> WHAT TO WORK ON
Go through the entries below and copy every line that holds the word "circle".
──────────
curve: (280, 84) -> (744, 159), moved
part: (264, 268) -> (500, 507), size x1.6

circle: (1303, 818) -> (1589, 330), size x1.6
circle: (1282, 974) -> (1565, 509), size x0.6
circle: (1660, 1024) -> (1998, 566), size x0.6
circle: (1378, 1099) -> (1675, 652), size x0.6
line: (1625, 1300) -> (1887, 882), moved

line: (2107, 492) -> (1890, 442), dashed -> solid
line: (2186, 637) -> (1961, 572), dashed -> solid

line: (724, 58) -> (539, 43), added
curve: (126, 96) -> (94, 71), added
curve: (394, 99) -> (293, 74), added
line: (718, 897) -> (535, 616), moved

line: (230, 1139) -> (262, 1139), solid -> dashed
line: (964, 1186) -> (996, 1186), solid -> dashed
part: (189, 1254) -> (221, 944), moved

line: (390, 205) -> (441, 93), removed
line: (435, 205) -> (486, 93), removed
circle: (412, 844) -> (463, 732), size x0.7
──────────
> REPLY TO THE EXERCISE
circle: (1303, 818) -> (1589, 330), size x1.6
circle: (1282, 974) -> (1565, 509), size x0.6
circle: (1660, 1024) -> (1998, 566), size x0.6
circle: (1378, 1099) -> (1675, 652), size x0.6
circle: (412, 844) -> (463, 732), size x0.7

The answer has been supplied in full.